Many of YouTube’s most prolific and highest-paid stars are extending their influence beyond the 1080p displays they dominate and into bookstores, though not without controversy.

While the publishing industry is making money off the social media celebrities’ offline endeavors, they’ve also come under fire for their lack of transparency regarding said celebrities’ actual involvement in the process.

In November 2014, YouTube star Zoe Sugg, who goes by Zoella online, infuriated fans when she finally admitted her debut novel Girl Online had been ghostwritten. Last January, when YouTuber Tanya Burr released her book, Love, Tanya, she was open about the fact that she worked with a ghostwriter.

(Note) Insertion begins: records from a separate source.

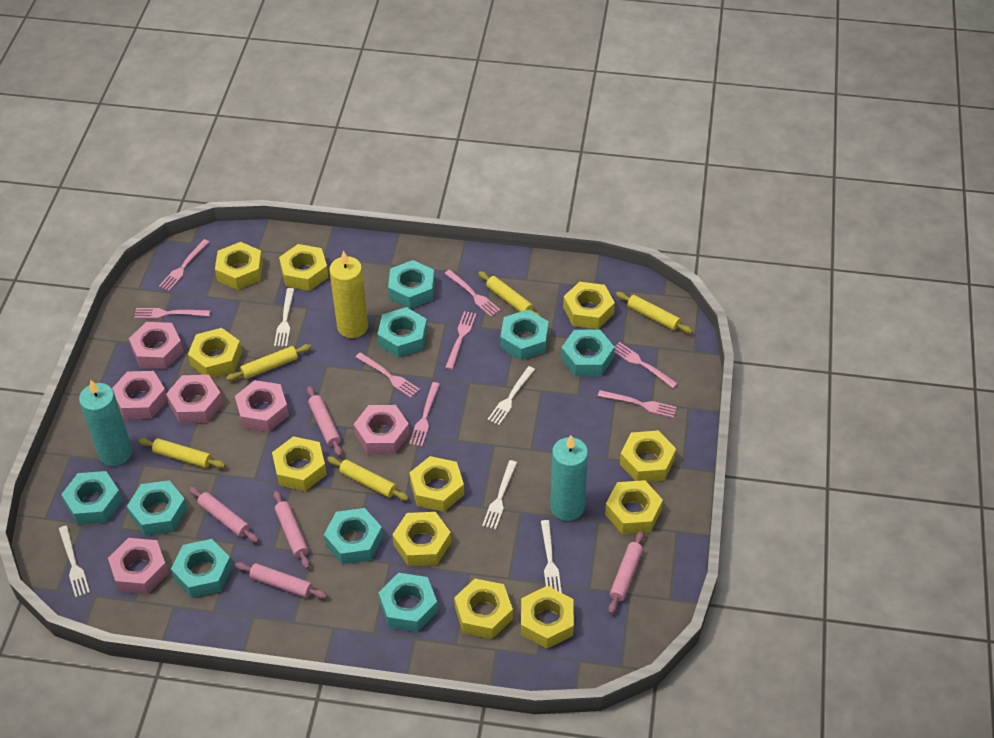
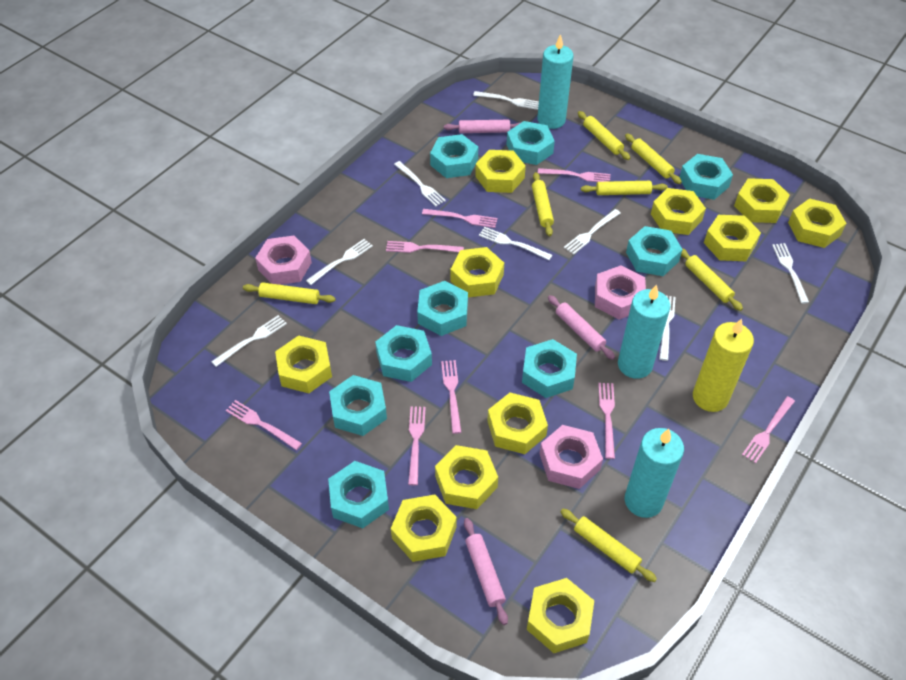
pink nut: 6 -> 3
pink rolling pin: 5 -> 3
turquoise candle: 2 -> 3
white fork: 5 -> 8
yellow rolling pin: 5 -> 7

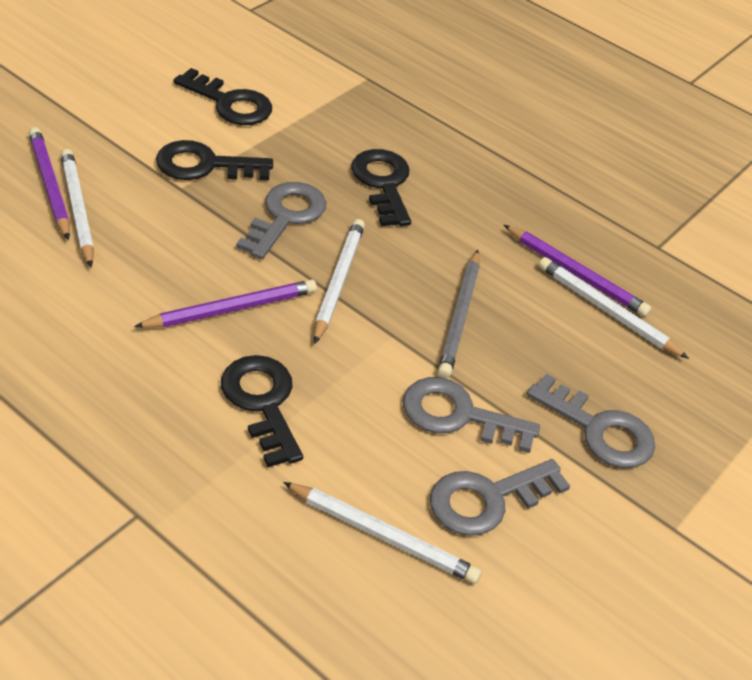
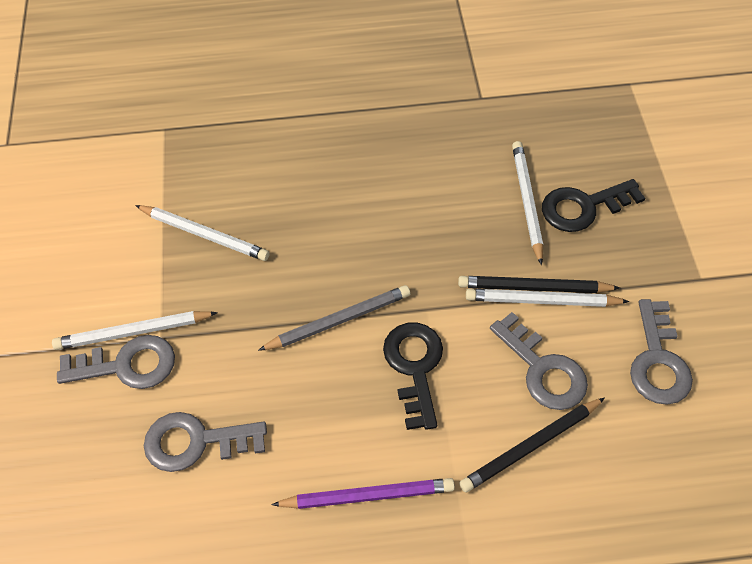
black key: 4 -> 2
black pencil: 0 -> 2
purple pencil: 3 -> 1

This month, YouTube’s arguably most mainstream success, Grace Helbig, released Grace & Style: The Art of Pretending You Have It, a follow-up to 2014’s Grace’s Guide: The Art of Pretending to Be a Grown-up, but her first since the great YouTube book deal debate.

Perhaps publishers are trying to reverse their strategy, as Helbig’s part-autobiography, part-style advice guide certainly doesn’t seem to have any ghostwriter help — but that’s not necessarily a good thing.

Grace & Style does get off to a good start. Helbig’s dedication to insecurity and fear — “two of my best friends and closest enemies” — reveals a more complicated side of the usually self-deprecating and silly comedian. In fact, Helbig even begins the book’s introduction by admitting she had an eating disorder as a young adult. But then she immediately makes fun of herself for bringing up weighty topics rather than providing any semblance of depth on them.

“This book isn’t and was never meant to be an autobiography of my body issues,” Helbig writes as a near-disclaimer.

Instead, Grace & Style is a mess of lists and how-tos surrounding Helbig’s favorite clothing items, makeup looks and hairstyles. Sure, she makes digs at the fashion world and continually reminds her readers to be themselves. Still, her decision to gloss over the serious side of her motivation to write this book makes her musings and advice seem as superficial as the very industry she attempts to take down.

Occasionally, Helbig breaks up the monotony with short stories about her childhood, explaining what it was like to have a mother who worked for Avon and detailing a shopping trip with her father to Limited Too. Her voice is exceptionally consistent from screen to page, but unfortunately, her conversational nature doesn’t translate so seamlessly across media.

Too many pages, too, are devoted to photos — from screenshots of YouTube videos to professional shots of Helbig dressed up and mocking various style icons.

Helbig is undoubtedly a successful comedian, but Grace & Style‘s shortcomings prove her talent — and other YouTube stars’ — belongs where it began: in front of a camera, and not in the pages of a book.